Publication year - 2006
Publication title -
journal of leukocyte biology
Language(s) - English
Resource type - Journals
SCImago Journal Rank - 1.819
H-Index - 191
eISSN - 1938-3673
pISSN - 0741-5400
DOI - 10.1189/jlb.1005555
Subject(s) - phagocyte , biology , innate immune system , immune system , immunology , apoptosis , phagocytic cell , microbiology and biotechnology , biochemistry
The innate‐immune response to infection is critically dependent on the antimicrobial actions of macrophages and neutrophils. Host and pathogen have evolved strategies to regulate immune‐cell antimicrobial functions via alterations in cell death. Modulation of phagocyte death by bacteria is an important pathogenic mechanism.

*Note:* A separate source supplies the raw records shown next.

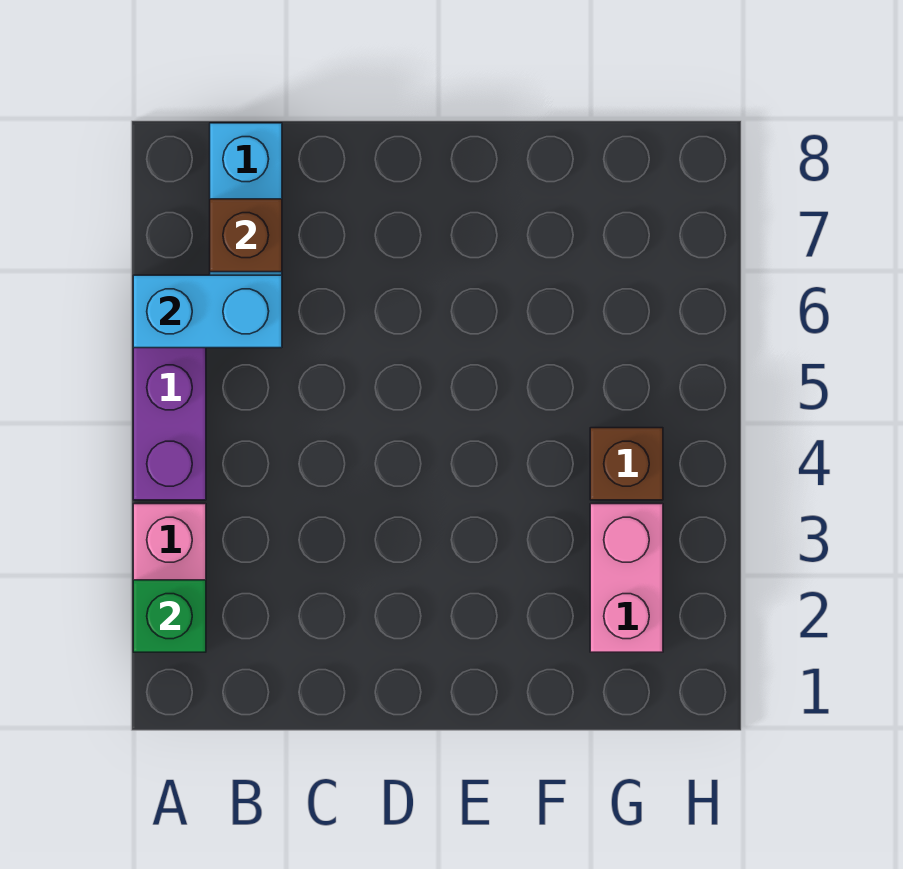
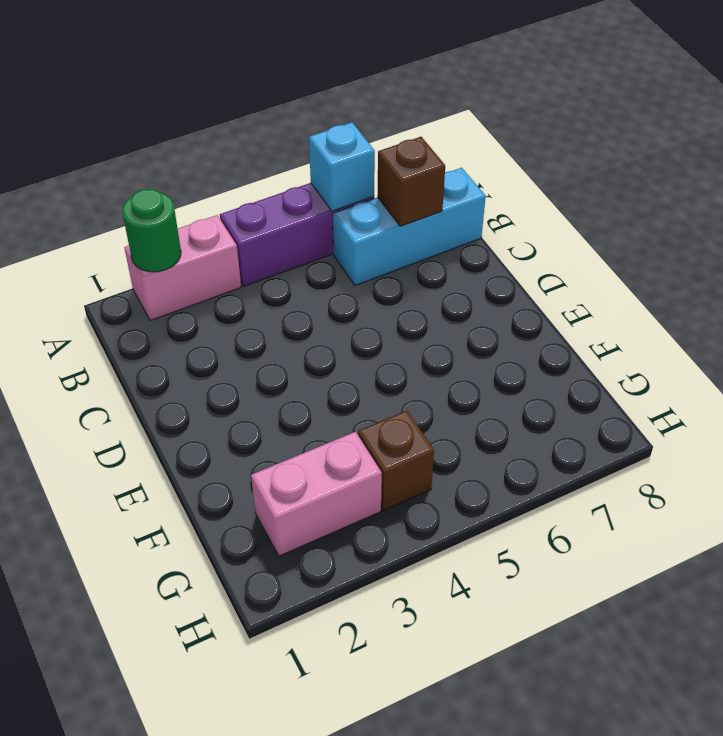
green brick A2 level 2 -> green round brick A2 level 2
cyan brick A6:B6 level 2 -> cyan brick A6 level 2

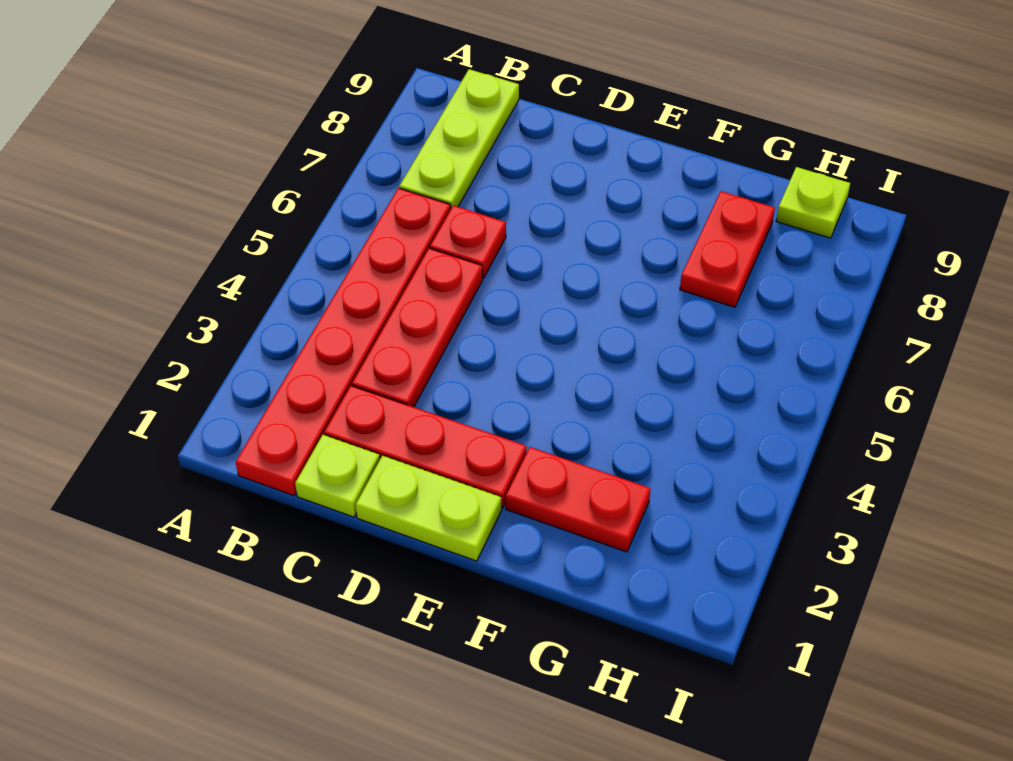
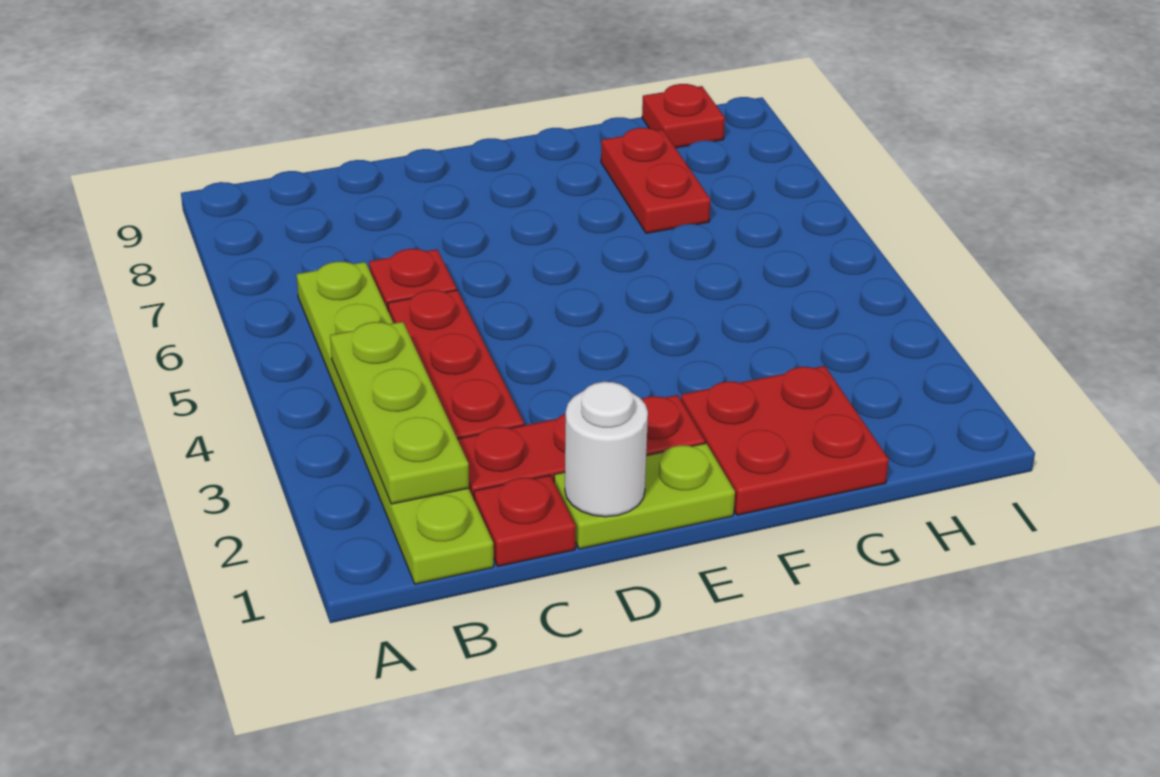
red plate B1:B6 level 1 -> lime plate B1:B6 level 1
lime plate B7:B9 level 1 -> lime plate B2:B4 level 2
lime plate C1 level 1 -> red plate C1 level 1
none -> white round brick D1 level 2
red plate F2:G2 level 1 -> red plate F1:G2 level 1
lime plate H9 level 1 -> red plate H9 level 1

Host benefits of phagocyte apoptosis also exist, and understanding the mechanisms and consequences of apoptosis is essential before we can devise strategies to modulate this element of the innate‐immune response to the host's benefit. This is of particular importance in an organ such as the lung, in which the balance between the need to recruit phagocytes to maintain bacterial sterility and the requirement to clear recruited cells from the alveolar units to preserve physiologic gas exchange must be finely tuned to ensure survival during bacterial infection. Apoptosis clearly plays a critical role in reconciling these physiological requirements.